Solved

How do I properly index a simple table for fast searches?

Posted on 2011-09-10
12
286 Views
Last Modified: 2012-05-12
I have an audit table with the following schema:

CREATE TABLE [dbo].[T4E_Audit](
	[ActionDateTime] [datetime] NOT NULL
	, [ActionCode] [varchar](50) NOT NULL
	, [ActionText] [varchar](8000)
	, [ActionOldValue] [varchar] (8000)
	, [ActionNewValue] [varchar] (8000)
	
	, [ActorCN] [varchar] (500)
	, [ActorLBACid] [int]
	, [ActorWIUID] [bigint]
	, [ActorUsername] [varchar] (20)
	, [ActorDisplayName] [varchar] (50)
	
	, [SubjectCN] [varchar] (500) NOT NULL
	, [SubjectLBACid] [int]
	, [SubjectWIUID] [bigint] NOT NULL
	, [SubjectUsername] [varchar] (20) NOT NULL
	, [SubjectDisplayName] [varchar] (50) NOT NULL
)

Open in new window


I am running a lot of searches against this table, specifically:
- like '..%' compares against ActorWIUID,ActorUsername, and ActorDisplayName (same for Subject* fields)
- = compares against ActionCode
- date range compares against ActionDateTime

I figured if I add the following index (and rebuild it), everything would run faster, but it runs considerably slower.

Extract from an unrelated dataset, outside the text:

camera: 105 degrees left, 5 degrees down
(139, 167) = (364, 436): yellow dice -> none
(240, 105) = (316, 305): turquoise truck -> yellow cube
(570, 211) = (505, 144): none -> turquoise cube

CREATE NONCLUSTERED INDEX [IX_T4E_Audit] ON [dbo].[T4E_Audit] 
(
	[ActionCode] ASC,
	[ActionDateTime] ASC,
	[ActorWIUID] ASC,
	[ActorUsername] ASC,
	[ActorDisplayName] ASC,
	[SubjectWIUID] ASC,
	[SubjectUsername] ASC,
	[SubjectDisplayName] ASC
)

Open in new window


...What is the right way to go about this?
0
Comment
Question by:CleanAsis
  • 3
  • 3
  • 3
  • +1
12 Comments
 
LVL 13

Expert Comment

by:khairil
ID: 36517816
Hi,

You can create multiple indexes for each criteria you are searching, try avoid compound indexes.
0
 

Author Comment

by:CleanAsis
ID: 36517825
Can you give a best example based on the criteria I described please?
0
 
LVL 75

Expert Comment

by:Anthony Perkins
ID: 36517872
If you are doing LIKE '%something'  no amount of indexes will help you, they will not be used.  Your query will still be a table scan.

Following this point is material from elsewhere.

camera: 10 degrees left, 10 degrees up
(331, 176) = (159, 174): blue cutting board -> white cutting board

Try posting your specific query and we can give you some suggestions.
0
 
LVL 13

Expert Comment

by:khairil
ID: 36518264
Same like you did above, but just one field only.

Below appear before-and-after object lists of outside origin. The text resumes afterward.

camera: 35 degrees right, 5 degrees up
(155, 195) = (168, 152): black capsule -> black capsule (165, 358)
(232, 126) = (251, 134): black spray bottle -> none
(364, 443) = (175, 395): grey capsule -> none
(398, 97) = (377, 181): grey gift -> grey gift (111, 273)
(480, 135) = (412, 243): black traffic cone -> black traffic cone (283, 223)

acper said is true, if you using LIKE statement indexes will not help. You can analyze you query using by displaying estimted planned, http://www.slideshare.net/nspyrenet/sql-query-analyzer-maintenance. Over there then you can see what query does tables scan and what doing index scan.

Better yet is you can use database tuning advisor (DTA), this will require some effort on your side to profile your database and do the workload analyzing in DTA. DTA also will give you recommendation on how to tune your database. Hope this link will help you doing profiling dan running DTA, http://www.zimbio.com/SQL/articles/655/How+Tune+Database+Using+Database+Tuning+Advisor
0
 
LVL 50

Expert Comment

by:Lowfatspread
ID: 36519146
what is the tables primary key?
what is the clustering key?

why are you doing a like search against the UID columns they are bigints?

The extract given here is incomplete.